The Za class are a class of diesel locomotives built by English Electric Rocklea for the Tasmanian Government Railways in 1973.

History
With the construction of a new line from Launceston to Bell Bay, Tasmanian Government Railways placed an order for four 1752 kW locomotives with English Electric. A further two were delivered in 1976, ZA 6 being the final locomotive built by GEC Australia and the last English Electric locomotive built anywhere. The 1976 locomotives differed from the earlier batch in having a rounded cab roof, similar to the Z class, instead of an angled roof like the 2350 class from which they were derived.

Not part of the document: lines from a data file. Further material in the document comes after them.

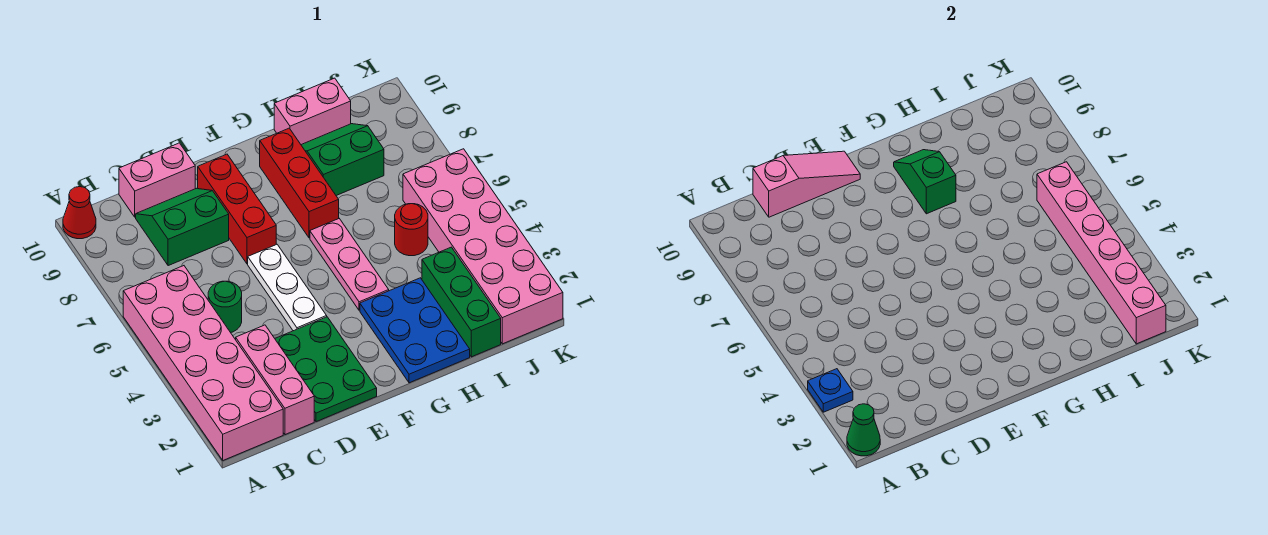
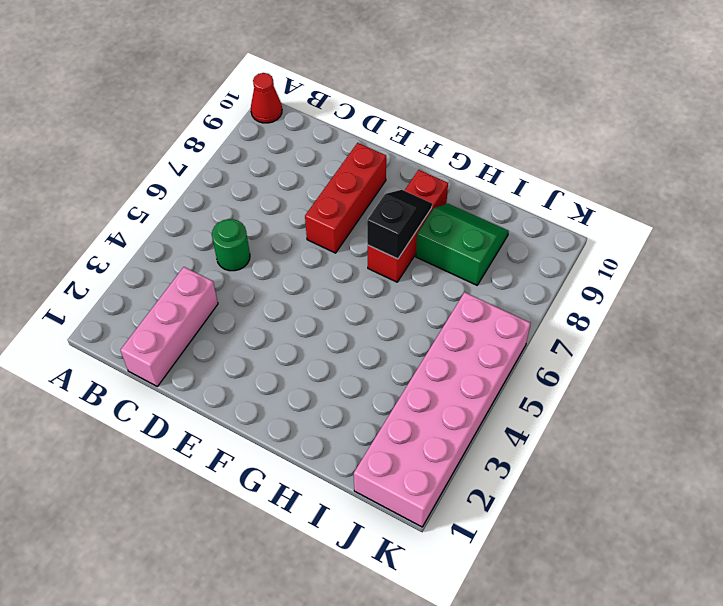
black slope G7:G8 level 2 top 7 -> green slope G8:G9 level 2 top 8
none -> pink brick A1:B6 level 1
none -> green slope C8:D9 level 1 top 8
none -> pink brick C10:D10 level 1

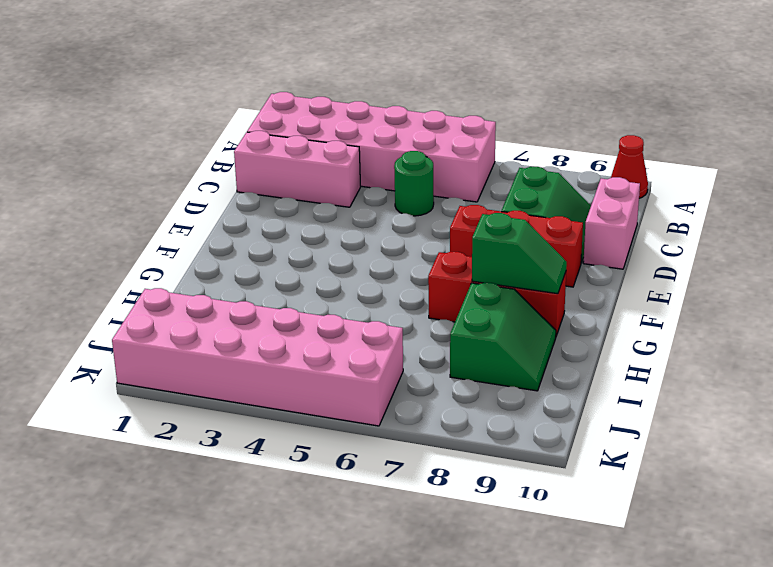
none -> green plate D1:E3 level 1
none -> white plate E4:E6 level 1
none -> blue plate G1:H3 level 1

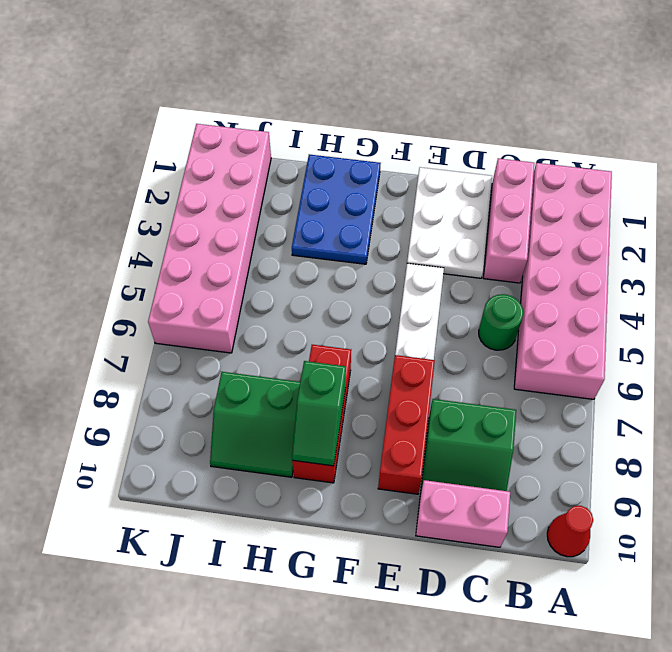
white plate D1:E3 level 1 -> green plate D1:E3 level 1
none -> pink plate G4:G6 level 1
none -> pink brick H10:I10 level 1
none -> green brick I1:I3 level 1

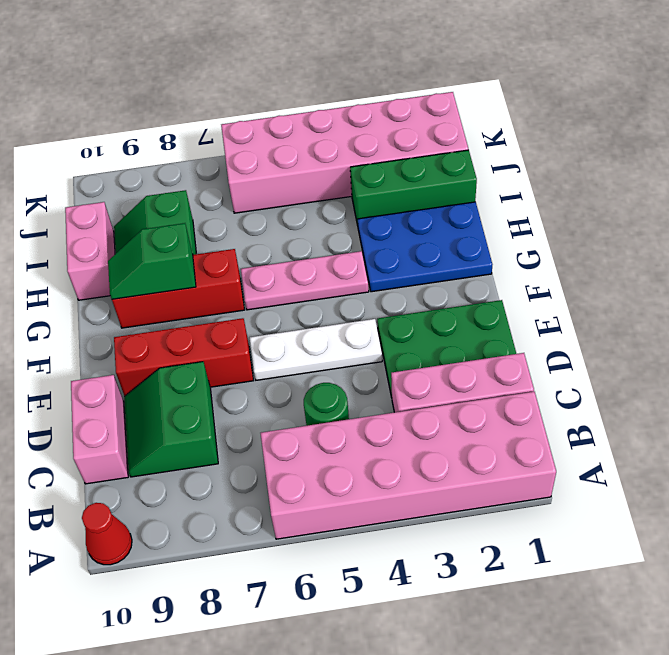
none -> red round brick I5 level 1
none -> green cone A1 level 2
none -> blue plate A3 level 2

In March 1978 the Za class were included in the transfer of the Tasmanian Government Railways to Australian National. From 1982 all had their vacuum brakes replaced with air brakes.

In June 1998 the five in service were renumbered as the 2114 class, ZA4 having been withdrawn.

In May 2014, 2114 joined 2115 and 2118 in storage after the new TR class entered full service. 2118 (ZA6) was held for preservation with 2115 (ZA2) retained as a parts donor.

On 14 January 2021, the Tasmanian Transport Museum announced that they had managed to secure ZA6, launching a GoFundMe campaign for its restoration the following day.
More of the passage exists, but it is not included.